The advantage of the P225A over other SIG handguns or any high capacity handgun is in hand fit and speed. This handgun feels right in the hand. The size is right; you can close your hand on the grip and be in control. Drawing from the Galco Stow and Go inside the waistband holster, the P225A is brilliantly fast on the draw and to a first shot hit. Those who practice will find a capable handgun. As for accuracy I have enjoyed working up handloads with this pistol, focusing primarily on the Hornady 124 grain XTP and Titegroup powder. At 1050 fps I have achieved accuracy on the order of a five shot group at 1.4 inch at 25 yards from the Bullshooters target rest. That is match grade in my opinion. I have achieved similar result with the Gorilla Ammunition 135 grain JHP and a 2.0 inch 25 yard group with the fast stepping Gorilla Ammunition 115 grain +P. Moving to +P+ rated loads the Double Tap 115 grain bonded core loading has given good results and remains controllable in this handgun.

SIG P225A
SIG’s take down is uncomplicated and makes for ease of maintenance.

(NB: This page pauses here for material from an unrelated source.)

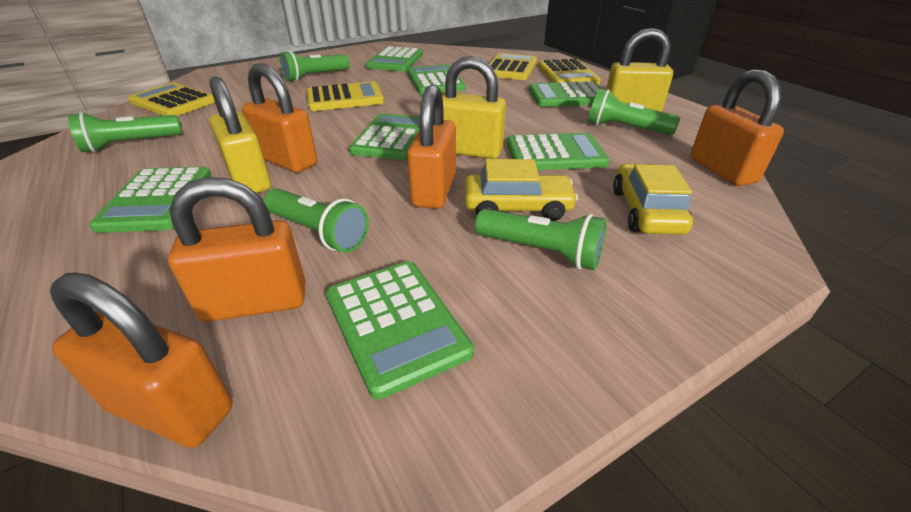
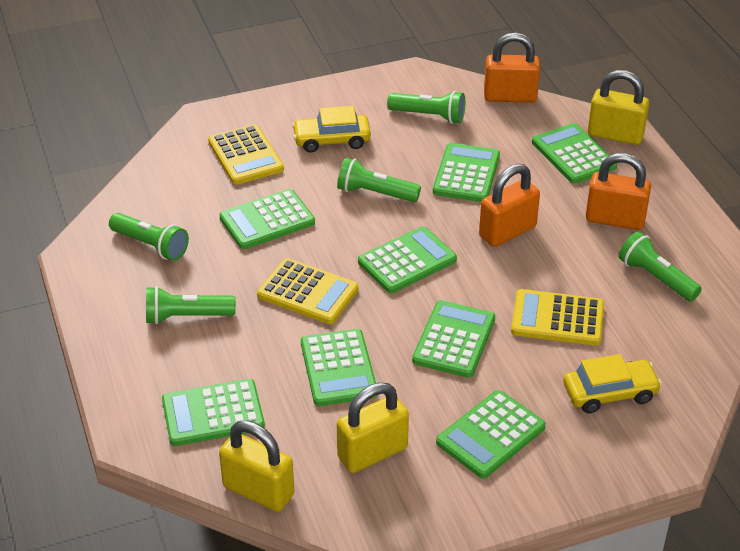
green calculator: 7 -> 8
orange padlock: 5 -> 3
yellow calculator: 4 -> 3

The SIG Sauer P225 A 1 features a handy de-cock lever for lowering the hammer and easy take down.

The P225A is among the finest handguns I have had the pleasure to use and fire. I own a good number of SIG pistols, each with a well defined mission. The P225A is easily my favorite to fire. It is a great handgun well worth its price.

SIG P225A
The P225A1 is a slim and fast handling 9mm. Firing offhand the P225A was comfortable to fire with all loads.